6/10 Walk back to Chatham Place. Hackney continues to attract religious congregations outside the mainstream. No 27 is the premises of the more recently established Christ Royal Church. Chatham Place follows the route of a country path connecting Hackney village to the settlement of Grove Street (today the site of Laureston Road) in south Hackney, and beyond to Mile End.

7/10 Further down the road on the left is Barbrook House, the site of the New Gravel Pit Chapel. It was first built in 1810 when the congregation from the Old Gravel Pit Chapel moved here. It was demolished in the 1960s. Divert behind Barbrook House down Retreat and Mead Places to see the Chapel’s burial ground. Thomas Briggs of Clapton Square, the first murder victim on a British railway, was buried here 1864.

8/10 Continue up Chatham Place, once called Paradise Place. Turn right at Well Street; cross Cassland Road and take the first left down Laureston Road and then left into Church Crescent. On the left are almshouses originally built in 1669 with money left by Henry Monger as homes for six poor, civil, honest men of Hackney parish aged over 60.
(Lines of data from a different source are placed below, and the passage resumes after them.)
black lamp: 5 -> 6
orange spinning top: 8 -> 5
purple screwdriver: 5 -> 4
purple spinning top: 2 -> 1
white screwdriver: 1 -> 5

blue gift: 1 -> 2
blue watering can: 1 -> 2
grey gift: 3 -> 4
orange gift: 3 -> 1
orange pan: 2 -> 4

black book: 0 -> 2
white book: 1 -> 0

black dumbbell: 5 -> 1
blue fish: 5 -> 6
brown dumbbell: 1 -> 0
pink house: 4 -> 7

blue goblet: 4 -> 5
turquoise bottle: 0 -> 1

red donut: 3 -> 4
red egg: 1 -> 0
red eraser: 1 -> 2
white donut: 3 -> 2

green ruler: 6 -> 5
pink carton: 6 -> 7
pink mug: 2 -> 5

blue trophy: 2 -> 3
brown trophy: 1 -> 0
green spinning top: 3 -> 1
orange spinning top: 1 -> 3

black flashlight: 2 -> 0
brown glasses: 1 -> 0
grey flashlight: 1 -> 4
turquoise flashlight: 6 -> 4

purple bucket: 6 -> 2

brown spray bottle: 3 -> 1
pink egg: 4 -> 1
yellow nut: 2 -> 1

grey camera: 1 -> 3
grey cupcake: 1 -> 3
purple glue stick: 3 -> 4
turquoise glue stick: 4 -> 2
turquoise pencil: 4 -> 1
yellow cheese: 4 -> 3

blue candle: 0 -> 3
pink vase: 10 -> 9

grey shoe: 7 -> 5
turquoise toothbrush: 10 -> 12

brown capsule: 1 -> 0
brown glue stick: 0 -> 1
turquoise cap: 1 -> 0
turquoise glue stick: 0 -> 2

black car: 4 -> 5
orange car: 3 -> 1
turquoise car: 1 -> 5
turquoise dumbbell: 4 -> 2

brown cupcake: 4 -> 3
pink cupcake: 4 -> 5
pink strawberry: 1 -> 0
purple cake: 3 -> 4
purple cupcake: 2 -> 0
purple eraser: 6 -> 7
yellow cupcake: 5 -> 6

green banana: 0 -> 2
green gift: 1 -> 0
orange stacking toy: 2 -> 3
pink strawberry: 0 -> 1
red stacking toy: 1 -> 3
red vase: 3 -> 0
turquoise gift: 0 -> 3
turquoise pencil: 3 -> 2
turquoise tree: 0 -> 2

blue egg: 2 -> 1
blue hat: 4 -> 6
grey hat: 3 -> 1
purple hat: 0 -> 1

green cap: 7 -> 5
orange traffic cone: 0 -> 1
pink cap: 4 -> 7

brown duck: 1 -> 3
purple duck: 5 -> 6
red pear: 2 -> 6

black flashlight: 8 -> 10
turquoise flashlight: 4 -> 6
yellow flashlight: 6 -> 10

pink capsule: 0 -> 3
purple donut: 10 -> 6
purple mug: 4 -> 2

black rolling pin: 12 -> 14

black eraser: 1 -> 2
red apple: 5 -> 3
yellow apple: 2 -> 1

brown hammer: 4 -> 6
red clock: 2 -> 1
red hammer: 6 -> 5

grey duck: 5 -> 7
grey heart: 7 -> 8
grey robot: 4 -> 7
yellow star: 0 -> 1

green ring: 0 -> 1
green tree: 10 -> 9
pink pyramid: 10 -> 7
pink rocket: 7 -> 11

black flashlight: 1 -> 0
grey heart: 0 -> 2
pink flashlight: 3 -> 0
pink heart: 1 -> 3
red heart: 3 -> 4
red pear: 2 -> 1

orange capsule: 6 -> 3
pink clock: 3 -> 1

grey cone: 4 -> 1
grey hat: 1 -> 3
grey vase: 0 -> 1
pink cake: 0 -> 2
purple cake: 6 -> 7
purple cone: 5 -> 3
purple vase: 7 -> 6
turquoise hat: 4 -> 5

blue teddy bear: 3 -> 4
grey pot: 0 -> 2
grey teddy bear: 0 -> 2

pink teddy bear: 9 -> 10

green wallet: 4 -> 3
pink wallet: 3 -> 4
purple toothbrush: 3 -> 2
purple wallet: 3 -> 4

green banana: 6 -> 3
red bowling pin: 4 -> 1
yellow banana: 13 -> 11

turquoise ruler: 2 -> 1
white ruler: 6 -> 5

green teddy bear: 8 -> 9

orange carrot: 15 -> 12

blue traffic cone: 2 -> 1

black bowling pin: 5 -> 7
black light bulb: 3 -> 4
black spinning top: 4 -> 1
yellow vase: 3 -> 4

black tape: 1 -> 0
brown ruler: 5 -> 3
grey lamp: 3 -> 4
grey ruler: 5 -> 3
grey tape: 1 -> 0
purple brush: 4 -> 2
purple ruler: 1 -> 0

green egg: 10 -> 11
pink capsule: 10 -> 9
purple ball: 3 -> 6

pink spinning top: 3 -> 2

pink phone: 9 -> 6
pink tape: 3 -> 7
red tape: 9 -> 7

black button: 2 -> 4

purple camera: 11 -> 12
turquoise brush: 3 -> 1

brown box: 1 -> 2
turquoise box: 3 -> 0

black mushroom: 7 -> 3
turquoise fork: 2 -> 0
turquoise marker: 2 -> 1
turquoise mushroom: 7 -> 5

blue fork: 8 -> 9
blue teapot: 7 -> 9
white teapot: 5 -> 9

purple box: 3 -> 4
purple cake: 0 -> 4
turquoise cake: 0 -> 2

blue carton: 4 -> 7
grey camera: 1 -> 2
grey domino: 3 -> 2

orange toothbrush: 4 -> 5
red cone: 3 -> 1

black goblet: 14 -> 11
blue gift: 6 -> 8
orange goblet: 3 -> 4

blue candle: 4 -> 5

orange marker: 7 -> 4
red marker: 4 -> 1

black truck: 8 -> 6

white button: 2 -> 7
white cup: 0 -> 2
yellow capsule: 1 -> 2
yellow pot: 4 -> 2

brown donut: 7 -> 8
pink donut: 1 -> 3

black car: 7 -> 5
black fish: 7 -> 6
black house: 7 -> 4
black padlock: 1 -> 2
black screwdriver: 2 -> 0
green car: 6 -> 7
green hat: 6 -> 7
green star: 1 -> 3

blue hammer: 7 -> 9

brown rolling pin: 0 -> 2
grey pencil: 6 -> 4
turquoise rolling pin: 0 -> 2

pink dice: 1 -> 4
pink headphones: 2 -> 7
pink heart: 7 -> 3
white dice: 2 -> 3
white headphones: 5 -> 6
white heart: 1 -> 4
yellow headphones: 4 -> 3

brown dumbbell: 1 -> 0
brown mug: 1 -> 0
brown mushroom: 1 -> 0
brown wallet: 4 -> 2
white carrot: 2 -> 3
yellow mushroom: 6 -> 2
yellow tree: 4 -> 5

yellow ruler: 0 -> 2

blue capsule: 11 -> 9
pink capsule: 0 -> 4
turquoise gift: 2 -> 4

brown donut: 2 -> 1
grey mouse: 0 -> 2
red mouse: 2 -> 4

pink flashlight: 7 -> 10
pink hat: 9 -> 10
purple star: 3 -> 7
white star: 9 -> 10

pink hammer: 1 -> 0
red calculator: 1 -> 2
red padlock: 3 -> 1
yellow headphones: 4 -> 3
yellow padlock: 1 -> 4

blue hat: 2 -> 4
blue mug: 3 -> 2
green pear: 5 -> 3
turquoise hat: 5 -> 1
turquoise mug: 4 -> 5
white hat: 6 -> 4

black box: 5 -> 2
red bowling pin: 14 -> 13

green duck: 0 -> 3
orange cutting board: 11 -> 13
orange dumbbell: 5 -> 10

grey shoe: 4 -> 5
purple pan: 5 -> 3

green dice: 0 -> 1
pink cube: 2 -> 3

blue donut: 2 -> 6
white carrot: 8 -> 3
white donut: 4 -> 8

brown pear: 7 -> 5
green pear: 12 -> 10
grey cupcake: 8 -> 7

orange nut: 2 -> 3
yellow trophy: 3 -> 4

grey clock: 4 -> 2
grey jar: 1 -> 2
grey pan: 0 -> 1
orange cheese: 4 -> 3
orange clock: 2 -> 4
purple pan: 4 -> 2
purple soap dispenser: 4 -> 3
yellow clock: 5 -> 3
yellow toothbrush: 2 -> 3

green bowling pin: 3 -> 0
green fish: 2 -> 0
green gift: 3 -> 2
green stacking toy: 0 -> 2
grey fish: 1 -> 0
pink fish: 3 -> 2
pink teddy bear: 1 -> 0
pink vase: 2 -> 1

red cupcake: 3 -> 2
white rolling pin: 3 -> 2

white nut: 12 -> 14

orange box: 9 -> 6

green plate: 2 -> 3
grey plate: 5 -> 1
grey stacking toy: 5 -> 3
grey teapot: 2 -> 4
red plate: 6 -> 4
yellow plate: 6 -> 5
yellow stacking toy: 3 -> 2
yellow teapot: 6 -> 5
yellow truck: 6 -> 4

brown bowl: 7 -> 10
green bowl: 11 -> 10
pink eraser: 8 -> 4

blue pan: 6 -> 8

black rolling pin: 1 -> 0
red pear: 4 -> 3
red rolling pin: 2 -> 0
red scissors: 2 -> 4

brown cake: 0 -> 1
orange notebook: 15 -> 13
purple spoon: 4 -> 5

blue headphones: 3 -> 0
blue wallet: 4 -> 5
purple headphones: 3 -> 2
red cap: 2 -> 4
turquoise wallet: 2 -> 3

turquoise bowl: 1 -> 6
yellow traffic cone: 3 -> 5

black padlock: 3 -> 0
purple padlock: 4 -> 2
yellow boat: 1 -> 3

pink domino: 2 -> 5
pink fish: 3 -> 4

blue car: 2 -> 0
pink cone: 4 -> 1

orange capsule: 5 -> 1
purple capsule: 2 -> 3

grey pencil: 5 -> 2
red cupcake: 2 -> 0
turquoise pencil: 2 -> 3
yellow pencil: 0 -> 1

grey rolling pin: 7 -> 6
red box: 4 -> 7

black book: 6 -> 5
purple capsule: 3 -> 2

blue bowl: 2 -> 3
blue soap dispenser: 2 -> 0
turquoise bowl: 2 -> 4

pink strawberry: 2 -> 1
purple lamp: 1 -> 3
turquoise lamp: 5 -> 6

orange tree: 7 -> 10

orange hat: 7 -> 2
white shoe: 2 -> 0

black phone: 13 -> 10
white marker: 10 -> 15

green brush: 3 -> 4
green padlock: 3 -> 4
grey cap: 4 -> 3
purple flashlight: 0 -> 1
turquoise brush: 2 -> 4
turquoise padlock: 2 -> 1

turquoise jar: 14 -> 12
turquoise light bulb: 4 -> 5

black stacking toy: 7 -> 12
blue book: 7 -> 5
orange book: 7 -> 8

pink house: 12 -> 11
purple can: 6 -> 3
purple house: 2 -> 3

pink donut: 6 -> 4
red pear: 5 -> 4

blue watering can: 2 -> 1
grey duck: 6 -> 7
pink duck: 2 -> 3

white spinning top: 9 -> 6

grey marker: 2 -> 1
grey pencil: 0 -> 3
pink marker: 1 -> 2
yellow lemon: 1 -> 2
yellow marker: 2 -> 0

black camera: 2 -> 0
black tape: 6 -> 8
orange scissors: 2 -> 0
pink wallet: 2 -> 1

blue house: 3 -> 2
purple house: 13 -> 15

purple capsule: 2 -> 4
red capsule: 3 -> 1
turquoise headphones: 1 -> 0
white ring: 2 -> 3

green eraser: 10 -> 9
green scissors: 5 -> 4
9/10 Retrace your steps to Laureston Road and the closed Albion Pub, which opened in 1870, recently declared an Asset of Community Value so it has to stay as a pub. Next to it Hamden Chapel was built in 1847 for a non-conformist (non-Church of England, Protestant) congregation to seat 350 with schoolrooms underneath.

10/10 Carry on to St John of Jerusalem, completed just a few months after Hamden Chapel. Built as the church to serve the South Hackney parish which was carved out of the ancient Hackney parish, along with another serving West Hackney, in 1825. Roads were re-routed to create an island site for the building, designed by 26-year old Edward Charles Hakewill.